Throwing more CPUs at the problem doesn’t always make it go faster.

I don’t have quite the system you do - I have a 32-core AMD Ryzen.
Running with the larger particle size, in serial mode I get:

Simulation start time = 0.0000s
Simulation time reached = 1.002s
Elapsed real time = 4.314m
Time spent in I/O = 0.4849s

and with 16-core DMP:

Simulation start time = 0.0000s
Simulation time reached = 1.000s
Elapsed real time = 2.754m
Time spent in I/O = 1.105s

So 16-core DMP only got me a speedup of 1.56x.
(For comparison, 16-core SMP resulted in a speedup of 1.92)

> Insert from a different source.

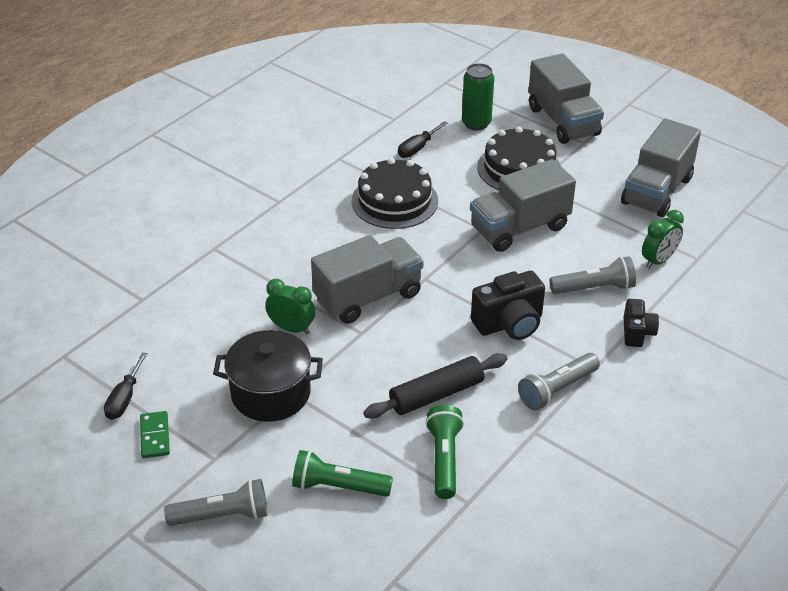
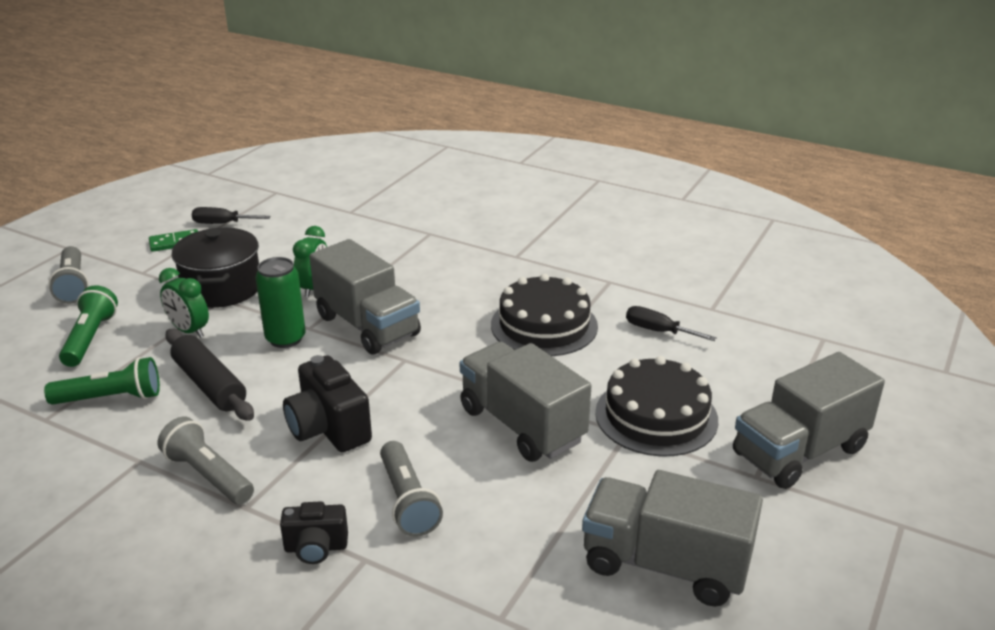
camera: 80 degrees right, 10 degrees down
(476, 123) = (742, 371): green can -> green can (285, 339)
(658, 260) = (483, 569): green clock -> green clock (189, 331)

Looking at “perf top” during the run:

Serial:

     8.14%  mfixsolver.so  [.] __calc_force_dem_mod_MOD_calc_force_dem
     7.02%  mfixsolver.so  [.] __calc_collision_wall_MOD_calc_dem_force_with_wall_stl
     5.98%  mfixsolver.so  [.] __leqsol_MOD_leq_matvec
     4.79%  mfixsolver.so  [.] __des_drag_gp_mod_MOD_des_drag_gp
     4.76%  mfixsolver.so  [.] __leqsol_MOD_dot_product_par
     2.81%  mfixsolver.so  [.] __wrap_pow
     2.80%  mfixsolver.so  [.] __particles_in_cell_mod_MOD_particles_in_cell
     2.68%  mfixsolver.so  [.] __drag_gs_mod_MOD_drag_syam_obrien
     2.67%  mfixsolver.so  [.] remove_collision.0.constprop.0.isra.0
     2.56%  mfixsolver.so  [.] __drag_gs_des1_mod_MOD_drag_gs_des1
     2.47%  libc.so.6      [.] memset
     2.45%  libm.so.6      [.] pow
     2.01%  mfixsolver.so  [.] __cfnewvalues_mod_MOD_cfnewvalues
     1.96%  mfixsolver.so  [.] __leq_bicgs_mod_MOD_leq_bicgs0
     1.83%  mfixsolver.so  [.] __discretelement_MOD_cross
     1.58%  mfixsolver.so  [.] __get_stl_data_mod_MOD_move_is_stl
     1.45%  mfixsolver.so  [.] __desgrid_MOD_desgrid_neigh_build

16-core DMP:

    27.62%  libopen-pal.so.80.0.5  [.] mca_btl_sm_component_progress
     6.51%  mfixsolver_dmp.so      [.] __leqsol_MOD_leq_matvec
     3.66%  libopen-pal.so.80.0.5  [.] opal_progress
     3.57%  libmpi.so.40.40.7      [.] mca_part_persist_progress
     2.90%  mfixsolver_dmp.so      [.] __get_stl_data_mod_MOD_move_is_stl
     2.43%  libc.so.6              [.] memset
     2.29%  mfixsolver_dmp.so      [.] __particles_in_cell_mod_MOD_particles_in_cell
     1.96%  mfixsolver_dmp.so      [.] __calc_collision_wall_MOD_calc_dem_force_with_wall_stl
     1.94%  libopen-pal.so.80.0.5  [.] opal_timer_linux_get_cycles_sys_timer
     1.66%  mfixsolver_dmp.so      [.] __leq_bicgs_mod_MOD_leq_bicgs0
     1.52%  libc.so.6              [.] memmove
     1.45%  mfixsolver_dmp.so      [.] __desgrid_MOD_desgrid_pic
     1.34%  mfixsolver_dmp.so      [.] __calc_force_dem_mod_MOD_calc_force_dem
     1.25%  [kernel]               [k] _copy_to_iter
     1.16%  mfixsolver_dmp.so      [.] __leqsol_MOD_dot_product_par

All of the mca and opal functions are DMP overhead, which is taking over 30% of total CPU time.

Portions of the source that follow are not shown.